= Reset style sheet =

Set of default CSS rules

A reset stylesheet (or CSS reset) is a collection of CSS rules used to clear the browser's default formatting of HTML elements, removing potential inconsistencies between different browsers. It also prevents developers from unknowingly relying on the browser default styling and force them to be explicit about the styling they want to apply on the page.

==Purpose==
Each browser has different default settings for styling different HTML elements, often differing from the World Wide Web Consortium recommendations for styling elements. For example, the color for link text and spacing definitions for specific items are defined differently by many browsers by default. These basic details may vary greatly from browser to browser, sometimes even varying between different versions of a browser. These default styles used in combination with the author defined rules may have unforeseen effects on the appearance of the website.

With the help of a style sheet reset, these browser styles can be removed. The styles used by the developer are ideally interpreted consistently by all browsers.

==History==
The first style sheet resets were released around 2004, and many consisted of resetting the margins and padding of all elements:

- {
    padding: 0;
    margin: 0;
}

However, the first reset style sheet, created in 2004 by Tantek Çelik, included additional features such as setting all font sizes to 1em and removing link underlines and borders.

This process has gradually been refined by various developers, so that only some elements are reset to their basic appearance.

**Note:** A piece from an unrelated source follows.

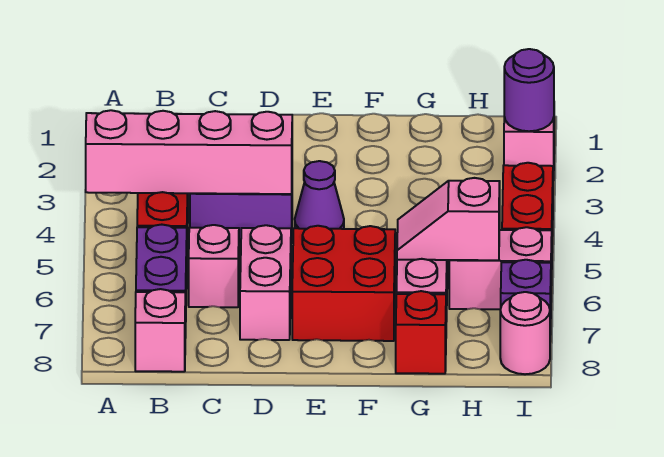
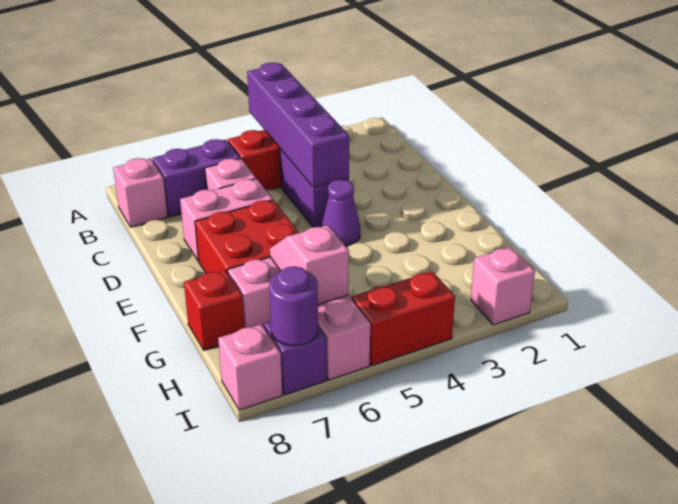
pink brick A4:D4 level 2 -> purple brick A4:D4 level 2
purple round brick I2 level 2 -> purple round brick I7 level 2
pink round brick I8 level 1 -> pink brick I8 level 1

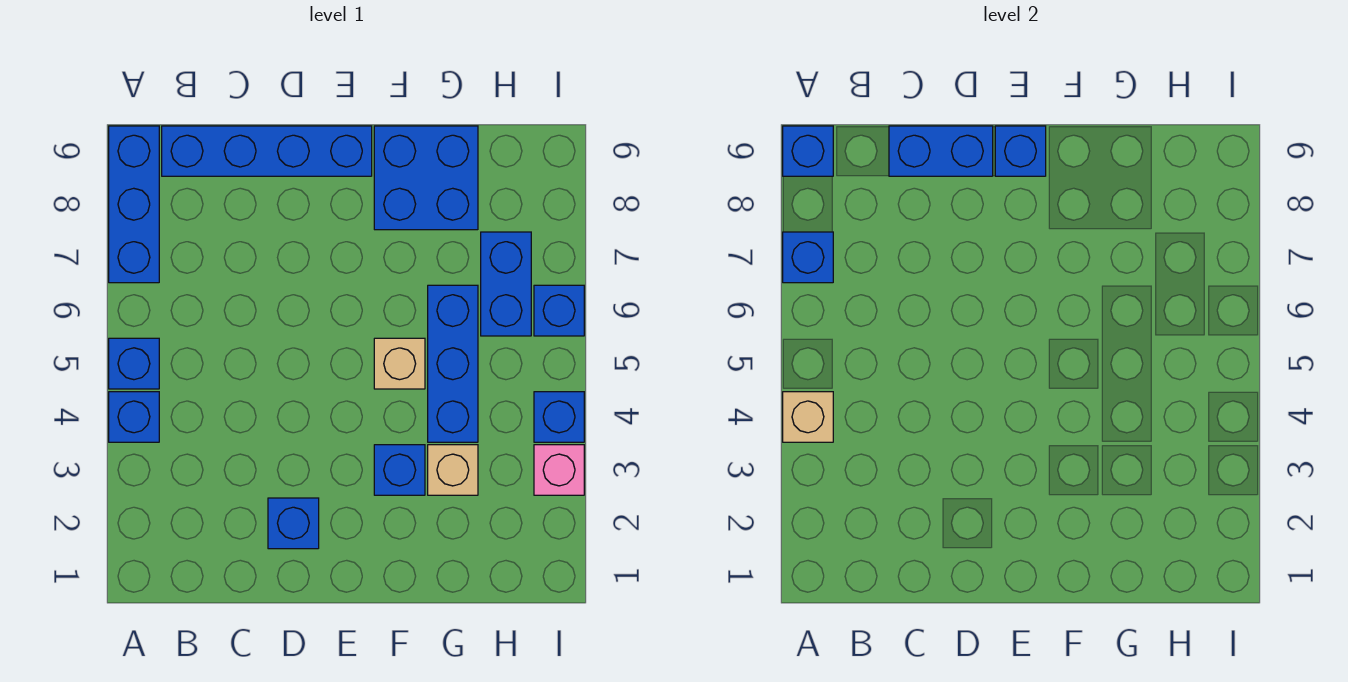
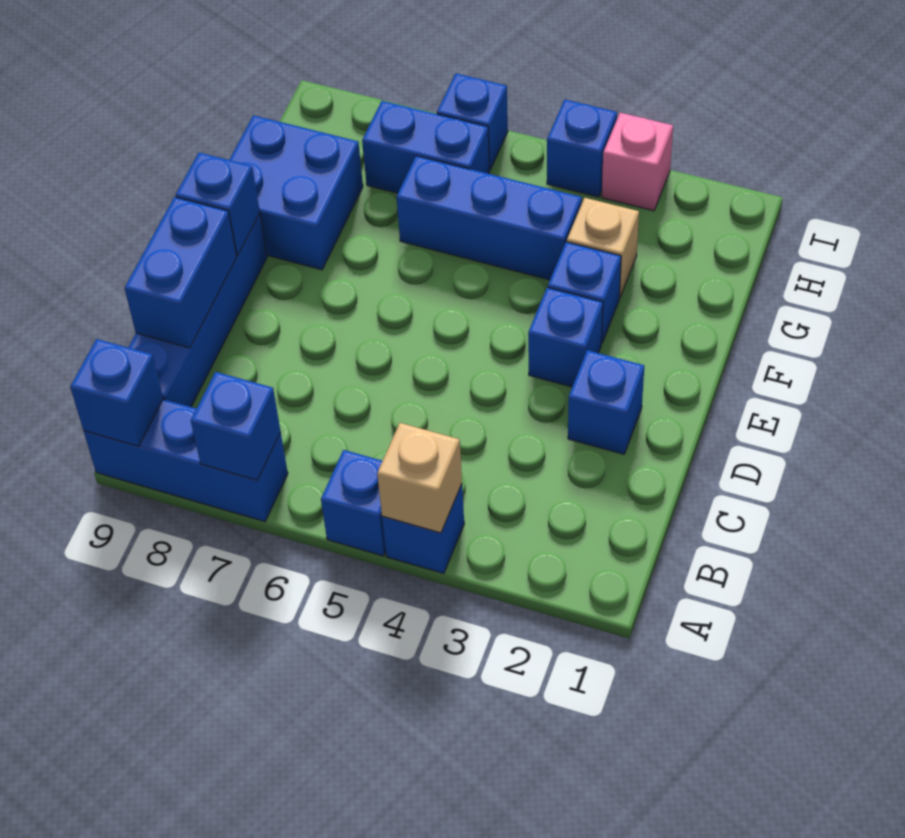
none -> blue brick E3 level 1
tan brick F5 level 1 -> none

==Notable reset style sheets==
- A previously well-known CSS reset is part of the Yahoo User Interface Library (YUI Library).
- Normalize.css - A modern alternative to CSS resets
- Reseter.css - A futuristic CSS reset/normalizer
- Eric A. Meyer's CSS reset is also very well-known and sets almost every element to an unformatted state.

==Disadvantages==
- Many CSS resets remove any formatting of an HTML element. For example, even the strong element, which features highlighted or bold text, often has no difference in shape and color to the rest of the text. The developer therefore has to reintroduce some removed formatting for the HTML tags they wish to use in a webpage.
- Depending on the size of a reset, the loading time will be longer since either the existing stylesheet file needs to be extended or additional files have to be loaded.

==Difference between CSS resets and CSS frameworks==
A CSS reset is a different concept from a CSS framework. A reset style sheet is only used to reset basic formatting. In contrast, a CSS framework, which typically include pre-made style definitions for often-needed UI elements or a grid system, is used to speed up the development process of a website. However, a CSS reset is often part of a CSS framework.